La liberté de la presse devient de plus en plus préoccupante pour les hommes de médias surtout ceux du secteur privé à travers le pays. En marge de la journée mondiale dédiée à cette corporation ce dimanche 3 mai 2026, notre correspondant a rencontré la secrétaire régionale du SPPG en région forestière.
Interrogée, la journaliste d’Espace FM antenne N’Zérékoré (média fermé en République de Guinée), n’a pas mâché ses mots. Selon elle, le constat est très regrettable aujourd’hui en ce qui concerne la liberté de la presse. Elle parle d’une véritable déception.
‘’On constate qu’aujourd’hui, la liberté de la presse est très, très souffrante en Guinée. Elle est en phase de détresse’’, a fustigé Makan Soumaoro.
Elle a tenu à souligner que la presse de la Guinée forestière s’efforce bien pour s’en sortir, en dépit des conditions de travail des journalistes très précaires.
Pour preuve, dit-elle, les journalistes de la région ne sont pas concernés par les événements des autorités. ‘’Elles (les autorités) se contentent le plus souvent des journalistes de la capitale. Pourtant, il y a des talents à l’intérieur’’, assure-t-elle.
Poursuivant, elle n’a pas manqué de rappeler les difficultés auxquelles les journalistes sont confrontés sur le terrain.
‘’Dans le cadre du travail par rapport aux interviews, avec certaines autorités, l’accès à l’information aujourd’hui est devenu très difficile, parce qu’il y a le silence des autorités, tout le monde a peur aujourd’hui de parler. Chose qui met les journalistes dans un autre état. Les gens doutent de se prononcer alors que les journalistes ont envie d’aller chercher des informations sûres. Et si les gens se réservent de donner l’information, ça rend la tâche très difficile aux journalistes’’, a déploré la syndicaliste.
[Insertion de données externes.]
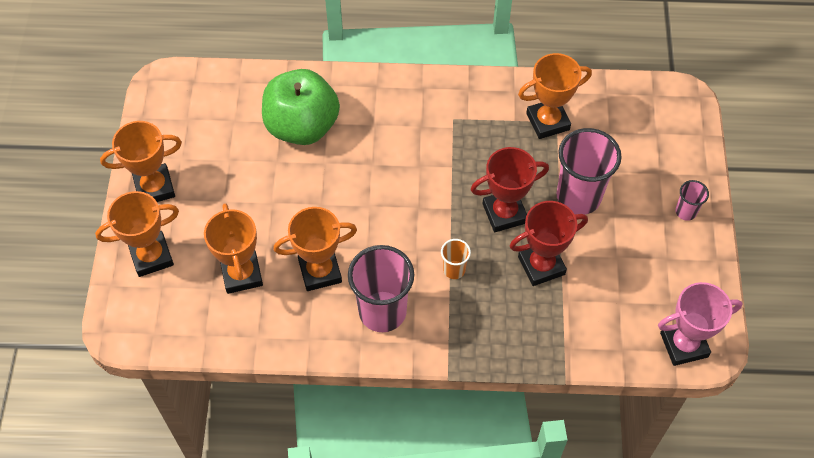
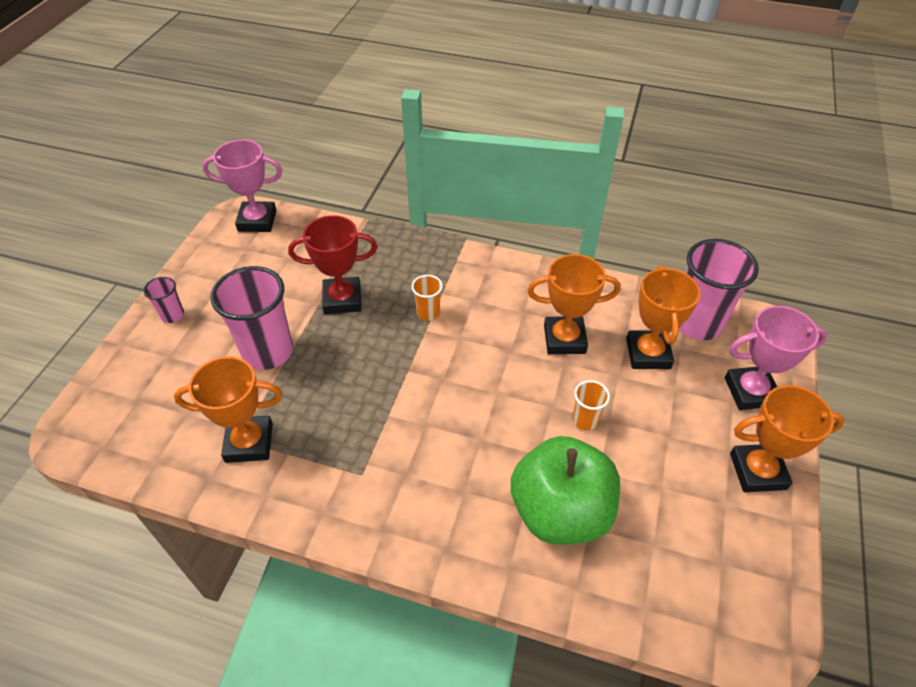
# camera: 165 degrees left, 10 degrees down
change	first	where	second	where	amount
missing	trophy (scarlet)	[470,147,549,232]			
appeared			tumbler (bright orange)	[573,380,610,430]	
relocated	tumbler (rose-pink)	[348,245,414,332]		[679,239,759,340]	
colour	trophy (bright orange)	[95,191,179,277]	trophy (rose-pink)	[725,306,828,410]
En dépit des difficultés, ajoute-t-elle, les journalistes ne sont plus à l’abri de certaines « dérives » des autorités, avec des cas d’intimidations, freinant l’accès à l’information pour la population.
‘’Au-delà de ça, les journalistes sont souvent victimes de menaces, d’intimidations. Et cette pression sociale affecte l’accès à l’information pour les sans voix’’, martèle-t-elle.
Elle s’est ensuite penchée sur le rapport de Reporters Sans Frontières (RSF) rendu public dans le cadre de la célébration de la journée internationale de la liberté de la presse.
‘’J’ai vu le classement de Reporters Sans Frontières, la Guinée a perdu 8 places et se situe désormais au 111ème rang sur 180 pays aujourd’hui, donc, avec un score de 48,45. Vous voyez comment la liberté de la presse a dégringolé ?’’, s’est-elle interrogée, avant de donner les raisons liées à cette situation.
‘’C’est la suite logique des détentions, des arrestations et de la disparition forcée de journaliste (parlant de Habib Marouane Camara) en République de Guinée. Aujourd’hui, dans le traitement de l’information, le journaliste a peur même de traiter l’information. Parce que vouloir donner la bonne information, il risque de se retrouver dans des problèmes. La fermeture des grands médias, tout ça prouve que la Guinée est en train de reculer. Et ça, c’est une mauvaise image pour le pays’’, a-t-elle fulminé.
Face à ce qu’elle qualifie de violation grave de la liberté de la presse, la syndicaliste a adressé un message aux autorités et aux hommes de médias.
‘’Tout ce que je demande aux autorités, c’est de libérer les médias. De laisser les journalistes travailler sur le plan professionnel. De laisser les journalistes traiter l’information comme il le faut; d’arrêter d’intimider les journalistes; de cesser de les menacer. Parce qu’ils sont dans l’exercice de leur métier. Avec tout ça, est-ce que l’on peut se dire que la liberté de l’expression est respectée ?
À certains journalistes, je leur dirai vraiment de respecter l’éthique et la déontologie de ce métier. De travailler dans les règles de l’l’art’’a lancé Makan Soumaoro.
Depuis N’Zérékoré, JOB BEAVOGUI, pour Lerevelateur224.com.